The standard of competition is improving each year, so the Madibaz surfing team are eager to build on the experience they gained at the University Sport South Africa contest this month.
The competition was held in Victoria Bay near George from July 11 to 14 and the Nelson Mandela University squad ended third overall, with captain Greg Cuthbert qualifying for the men’s individual final.
He finished fourth in that contest, but said there were many positives they could take from the time at Vic Bay.
“I feel like our performance overall was incredible,” said the 22-year-old who grew up in Knysna but now lives in Summerstrand, Port Elizabeth. “In total we had eight new surfers in the team.
“For many of them it was their first time competing in a serious contest and every single one of them stepped up to the plate and gave it their all.
“I’m a very proud team captain and we’ll definitely build on this in preparation for next year.”
Cuthbert said there was no doubt that the level of competition at USSA was constantly improving.
“This is my third year surfing this contest and every year the standard of surfing has got higher.
“This year there were more than a handful of SA’s top-tier surfers, which pushed the level higher than I’ve seen in previous years. In short, the competition was tough.”
He added that surfing was about getting the right conditions and often competitors were at the mercy of mother nature.
“The conditions at Vic Bay this year were very tricky for the most part,” said Cuthbert.
“For instance, the first day of competition for the men started off relatively small and it was difficult to choose the right wave that would give you scoring potential.

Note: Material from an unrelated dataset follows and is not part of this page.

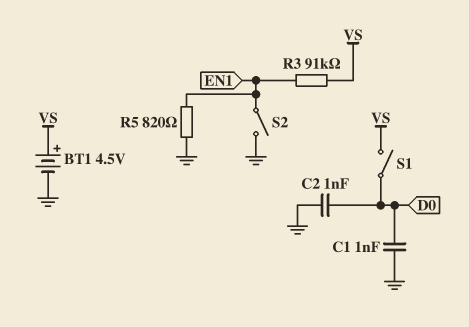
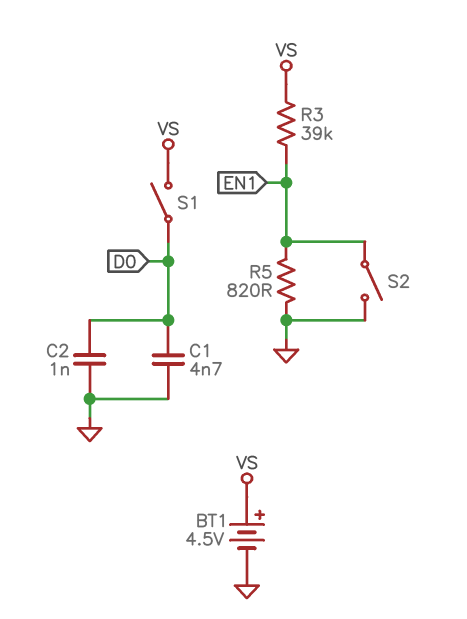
C1: 1nF (D0, GND) -> 4.7nF (D0, GND)
R3: 91k (EN1, VS) -> 39k (EN1, VS)

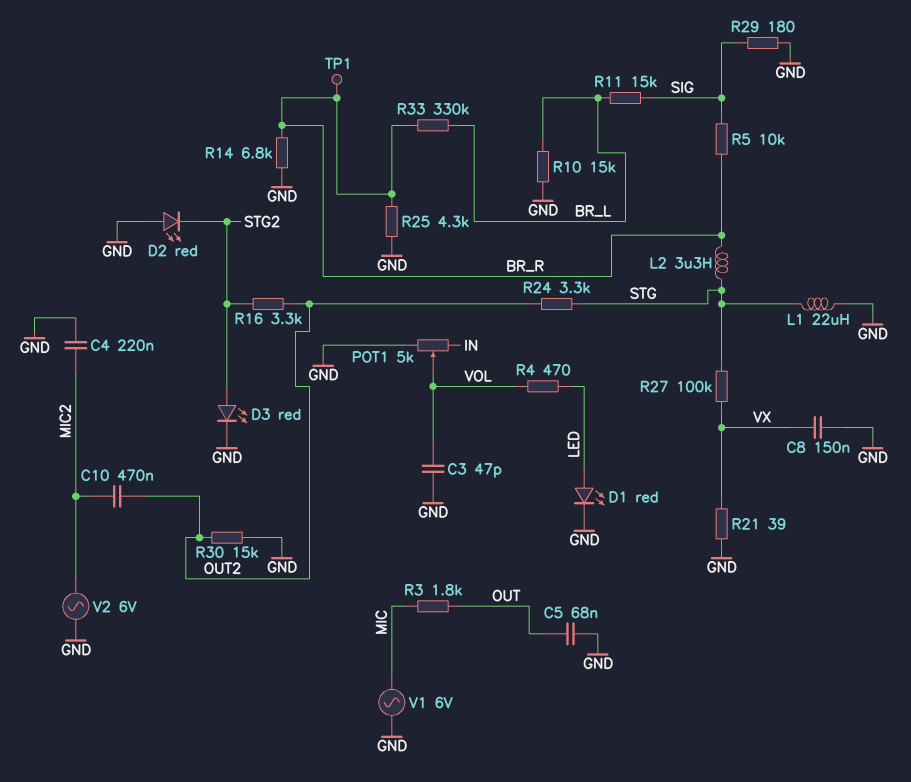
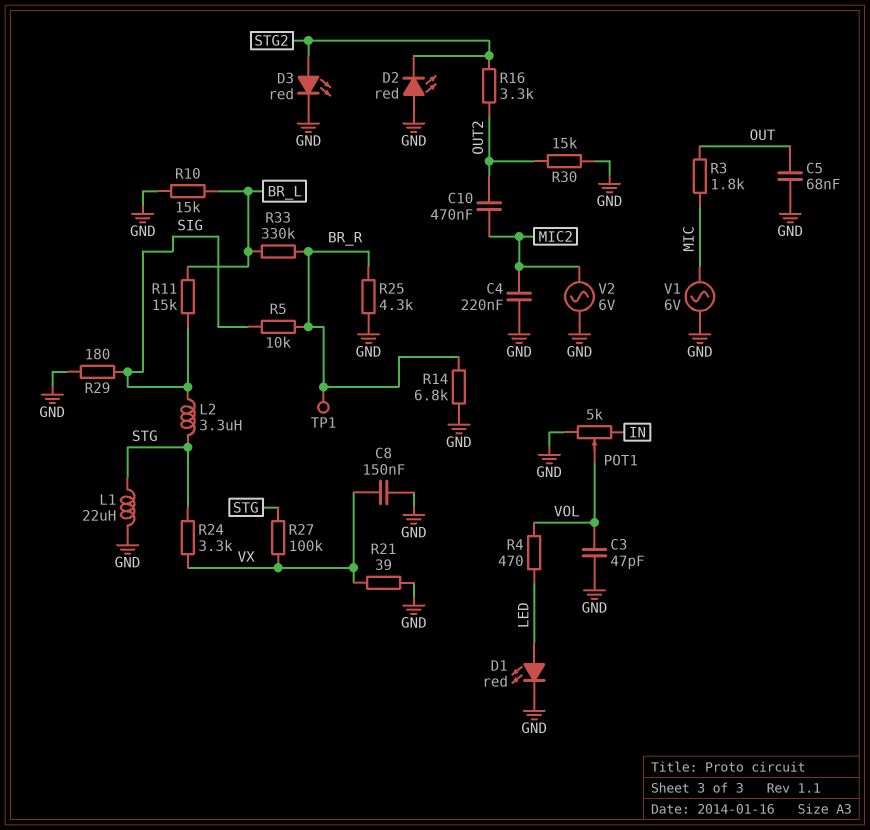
L2: 3.3uH (BR_R, STG) -> 3.3uH (SIG, STG)
R24: 3.3k (OUT2, STG) -> 3.3k (STG, VX)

“Throughout the day the waves slowly started getting bigger and the women’s first round kicked off in very challenging conditions.
“Day two consisted of some very big and wild conditions, while day three got a lot smaller with ideal conditions for most of it, which made for an incredible finals day.”
He added that they often faced quite different conditions in Port Elizabeth.
“I think getting used to waves of consequence is a big factor in calming the nerves and performing at your best and I think we’ll need to train in conditions like that for the future.
“Also, quite a few of our team members were surfing in a contest for the first time, which obviously creates some nerves. We should definitely try to hold more local contests.”
After what he described as an average year in terms of his personal results, Cuthbert said it was “an awesome feeling just to make the final”.
“I think that I surfed very well this time compared to last year,” he said. “I came into the contest with the mindset of having fun and giving it my all.
“At the beginning of the contest my game-plan was to get a good ride at the start of each heat, which I did, and then wait out the back for an even better wave to come through.
“Often the pressure of time makes you opt to go for an average wave, but I stuck to my plan throughout every heat and picked out the waves that had good scoring potential which led me on the path to the final.”
Cuthbert added that the final was fairly slow in terms of the number of waves that came through.
“The waves that did come through were probably the best of the contest, which I think was an incredible end to the week.
“It was a 25-minute final with four surfers having qualified. In terms of my performance I think I surfed my best heat in the final but ended up coming fourth.
“Surfing is a tough sport when you have to rely on mother nature to bring you a good wave and the other competitors managed to get the slightly better waves in the final, which gave them the edge.
“But I’m certainly stoked with the way I handled myself throughout the entire contest.”
The overall individual title went to Sean Joubert from Stellenbosch University, while UCT won the team title, with Stellenbosch second.